In exchange for paying "homeowners who were foreclosed upon from 2008-2011 a $2,000 settlement" and agreeing "to refinancing and modification of non-Fannie Mae and non-Freddie Mac loans," the banks will "will receive liability release from narrow servicing liabilities."
Ominously, the "state attorneys general will be free to pursue other mortgage related claims, such as claims related to securitization and will be allowed to use the information obtained in the investigation into robo-signing as part of these investigations," according to Miller, so we can look forward to more press conferences and accompanying hoopla from state attorneys general, keen on grabbing television exposure while taking no risk in attacking the maligned banks.
"The liability release in the settlement is clearly not as broad as the servicers had been hoping to negotiate," Miller said, referring to the likelihood of future claims by the states.
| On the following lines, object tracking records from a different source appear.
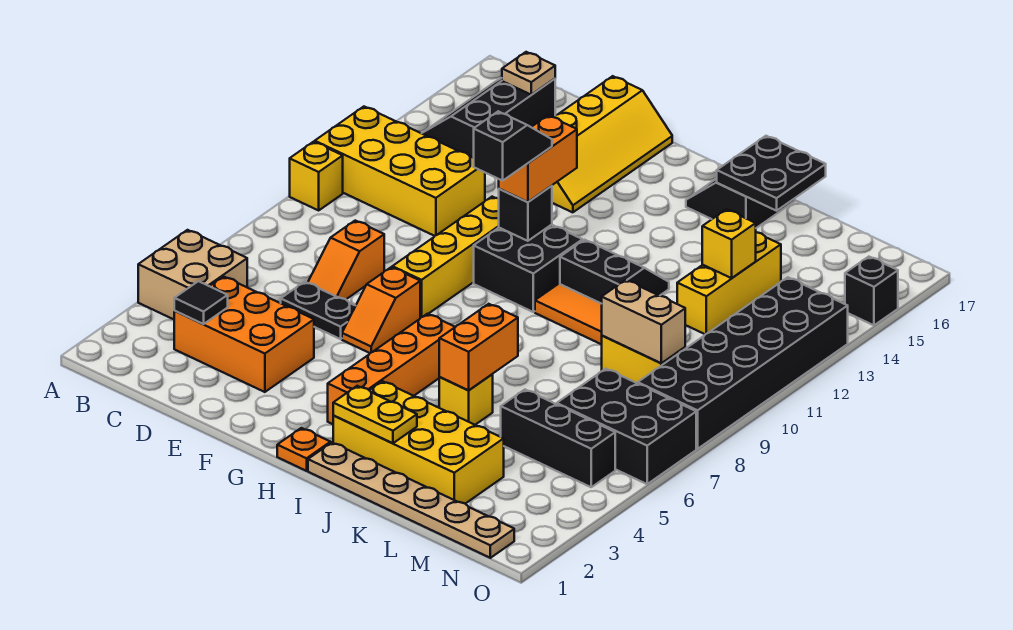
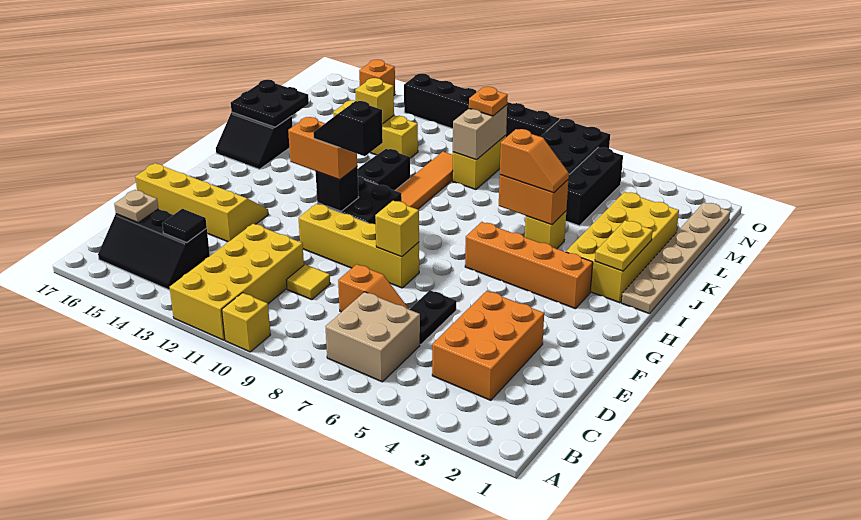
tan brick A4:B5 level 1 -> tan brick B6:C7 level 1
black tile C3 level 2 -> black tile C14 level 2
none -> yellow tile D10 level 1
orange slope F6:F7 level 1 top 7 -> orange slope J5:J6 level 3 top 6
none -> yellow brick F8 level 2
orange plate H1 level 1 -> orange plate M9 level 3
black brick N8:O13 level 1 -> black brick O8:O13 level 1
black brick O15 level 1 -> orange brick O15 level 1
The analyst added that "the total dollar amount of the settlement is also more than what the servicers had been hoping to settle for," and media reports have stated that the states "will create an enforcement panel that could continue to keep open future liability on servicing claims."
The banks have been on quite a ride so far this year, with the The KBW Bank Index (I:BKX) rising 15% year-to-date, through Wednesday's close at 45.23.